2. Methods, software tools and results of image processing using ANN
Two types of CNN were used to process ERS images: a convolutional neural network from the
nnForge library [9] and a network of the Darknet type [10]. Both implementations are distinguished by
the support of various types of layers; therewith a flexible configuration is provided and it is possible
to change the structure to suit own needs. In addition, the network of the second type not only
classifies the target objects but also reports on their positions in the shot. A distinctive feature of the
considered CNN is the support of computational speedup using graphics processing units (GPU) both
during training and operation.

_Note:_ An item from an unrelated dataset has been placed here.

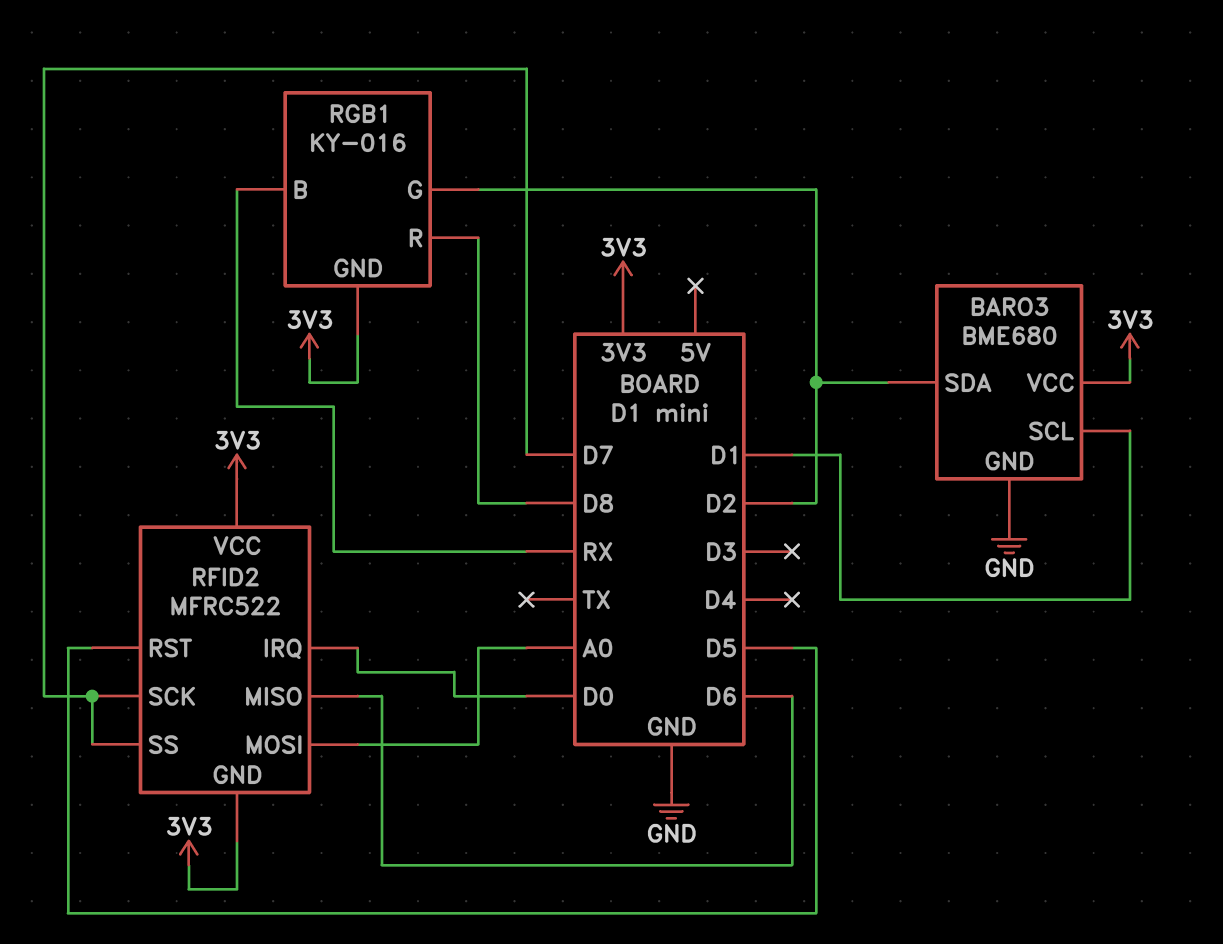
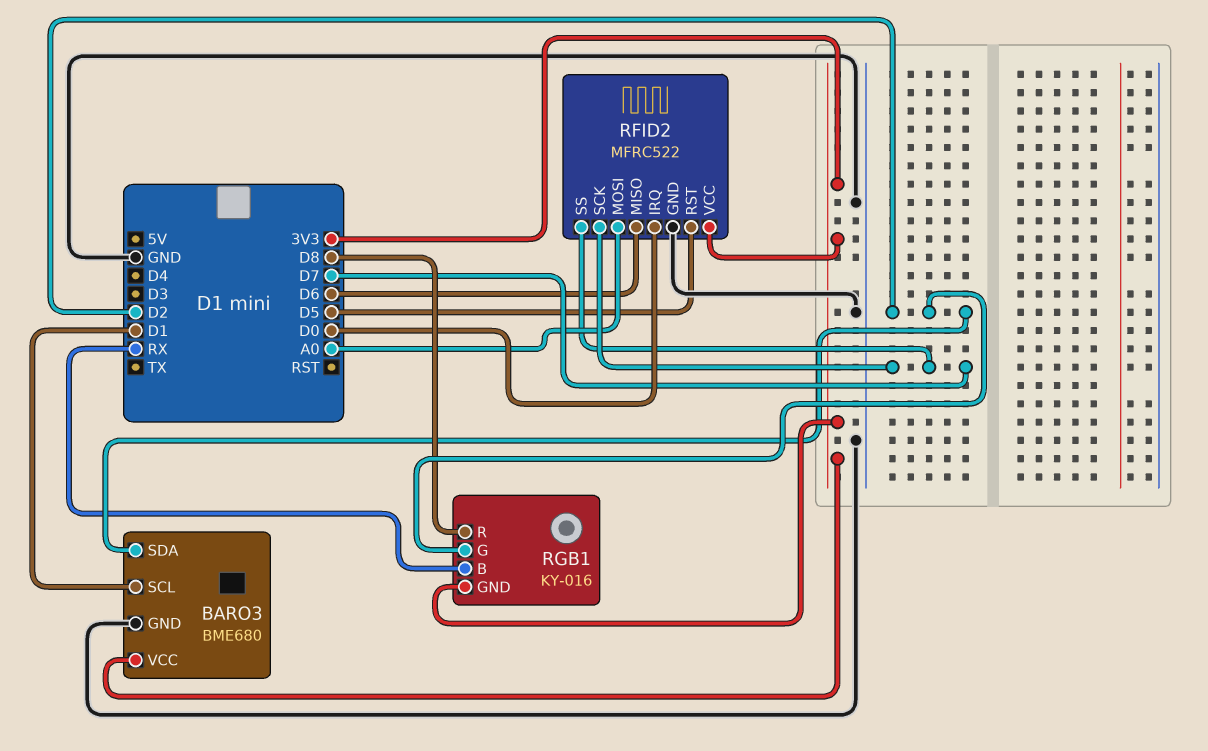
RFID2 pin GND: 3V3 -> GND

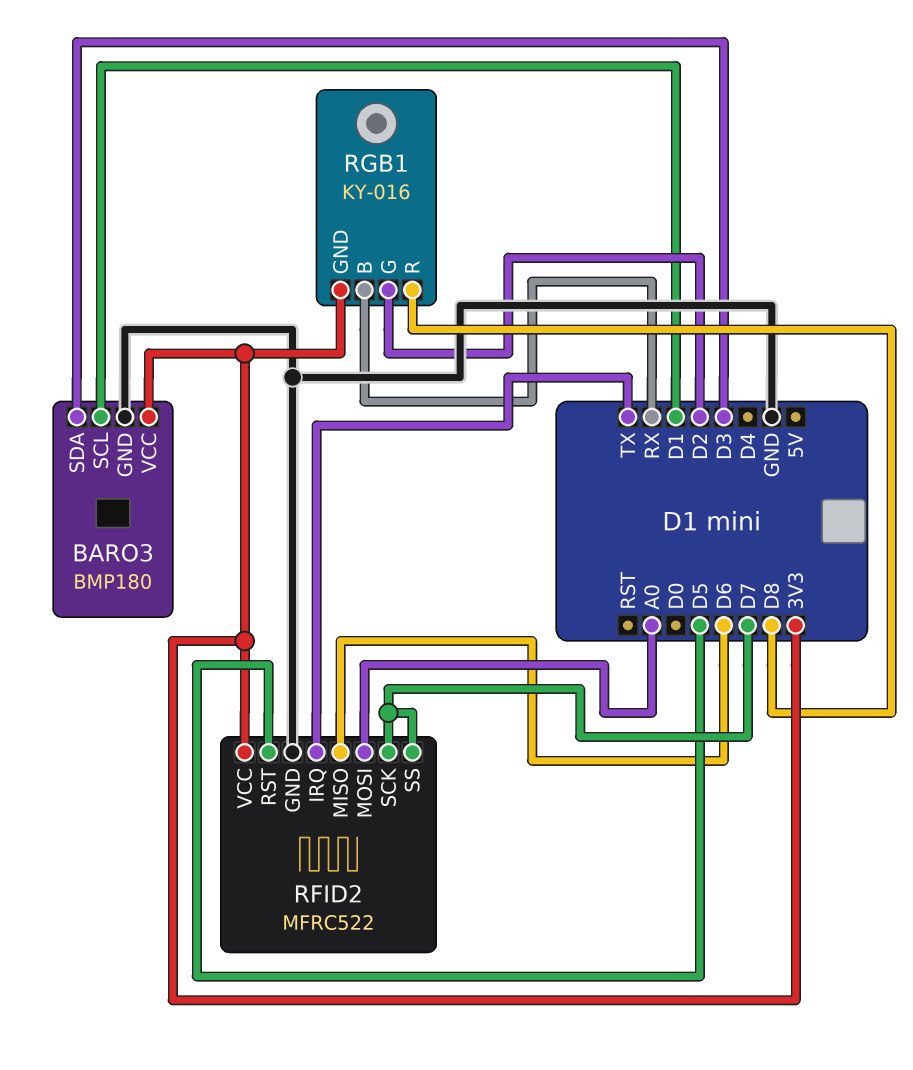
BARO3: BME680 -> BMP180
BARO3 pin SDA: D2 -> D3
RFID2 pin IRQ: D0 -> TX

Copies of trained ANN are distributed between the existing GPUs
where data are processed independently and asynchronously. A special software complex for
designing neural network application systems was used to implement the computational process [11,
12].
A special tool for the automated preparation of training samples has been implemented to improve
the quality of the classification. A human expert prepares preliminarily some images with a
transparency marker set, where background pixels are set invisible using alpha channel controls.
Figure 1 shows the original fragment of the ERS image, on the right: the same fragment is shown after
the alpha channel change. For convenience, images with objects of different classes are sorted to
different directories.
Figure 1. Images: original and with the alpha channel mask.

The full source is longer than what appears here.